Personal information
- Born: June 8, 1988 (age 37) Florence, South Carolina, U.S.
- Listed height: 6 ft 9 in (2.06 m)
- Listed weight: 230 lb (104 kg)

Career information
- High school: Wilson (Florence, South Carolina)
- College: South Carolina (2007–2011)
- NBA draft: 2011: undrafted
- Playing career: 2011–present

Career history
- 2011–2012: Aris Thessaloniki
- 2012–2013: Dnipro-Azot
- 2013: Pieno žvaigždės
- 2013–2014: Dnipro-Azot
- 2014: ALM Évreux
- 2015: Baunach Young Pikes
- 2015: Titanes del Distrito Nacional
- 2015: Peja
- 2016: Niagara River Lions
- 2016: Rockets Gotha
- 2017–2018: Niagara River Lions
- 2018-2019: Vasco da Gama
- 2019: Windsor Express
- 2019–2020: Niagara River Lions

Career highlights
- All-CEBL First Team (2019); Greek League blocks leader (2012); SEC Defensive Player of the Year (2011); 2× SEC All-Defensive Team (2010–2011);

= Sam Muldrow =

American basketball player

Sam Muldrow (born June 8, 1988) is an American professional basketball player for the Windsor Express of the National Basketball League of Canada (NBLC). He played college basketball for South Carolina.

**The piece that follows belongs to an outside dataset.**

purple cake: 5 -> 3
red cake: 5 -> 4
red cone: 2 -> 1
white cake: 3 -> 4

He played 4 seasons of college basketball at the University of South Carolina, with the South Carolina Gamecocks. In March 2011, he was named SEC Defensive Player of the Year.

==Professional career==
Muldrow went undrafted in the 2011 NBA draft. On August 16, 2011, he signed with Aris Thessaloniki of Greece for the 2011–12 season.

On August 16, 2012, Muldrow signed with Dnipro-Azot of Ukraine for the 2012–13 season. On March 19, 2013, he parted ways with Dnipro-Azot and signed with Pieno žvaigždės of Lithuania for the rest of the season. On August 22, 2013, he re-signed with Dnipro-Azot for the 2013–14 season.

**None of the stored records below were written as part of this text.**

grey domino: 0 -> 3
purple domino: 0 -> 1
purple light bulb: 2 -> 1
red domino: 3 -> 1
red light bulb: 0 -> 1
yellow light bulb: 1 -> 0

In October 2014, Muldrow signed a two-month deal with an option of extension until the end of the season with Metalac Valjevo of Serbia. However, after some problems with registration, club decided to cut him. On November 6, 2014, he signed with ALM Évreux Basket of the French LNB Pro B for the rest of the 2014–15 season. In January 2015, he parted ways with Évreux after appearing in ten games. Later that month, he signed with Bike-Café Messingschlager Baunach of the German 2. Basketball Bundesliga for the rest of the season. In May 2015, he signed with Titanes del Distrito Nacional of Dominican Republic for the 2015 LNB season.

On July 29, 2015, he signed with Keravnos of the Cyprus Basketball Division 1. However two months later, on September 28, 2015, he parted ways with Keravnos before appearing in a game for them. On October 1, 2015, he signed with KB Peja of Kosovo. He left Peja after appearing in eleven league games and six BIBL games. On March 9, 2016, he signed with the Niagara River Lions of the National Basketball League of Canada.

On July 21, 2016, Muldrow signed with Oettinger Rockets Gotha of the German ProA. On November 16, 2016, he parted ways with Oettinger after appearing in ten games. On February 7, 2017, Muldrow signed with the Niagara River Lions, returning to the club for a second stint. HE was named to the All-NBLC Defensive Team in 2018. On October 26, 2017, he re-signed with the Niagara River Lions. In the beginning of July 2018, Muldrow signed with the Brazilian team Vasco da Gama. Muldrow continued to play for the Niagara River Lions as they transitioned to the Canadian Elite Basketball League (CEBL). He played the 2019 season with the River Lions, leading the team in blocks and fourth on the team for 3-pointers with 30.

Muldrow joined the Windsor Express in 2019. He averaged 14.4 points, 7.6 rebounds, and 1.7 assists per game, earning Third Team All-NBL Canada honors.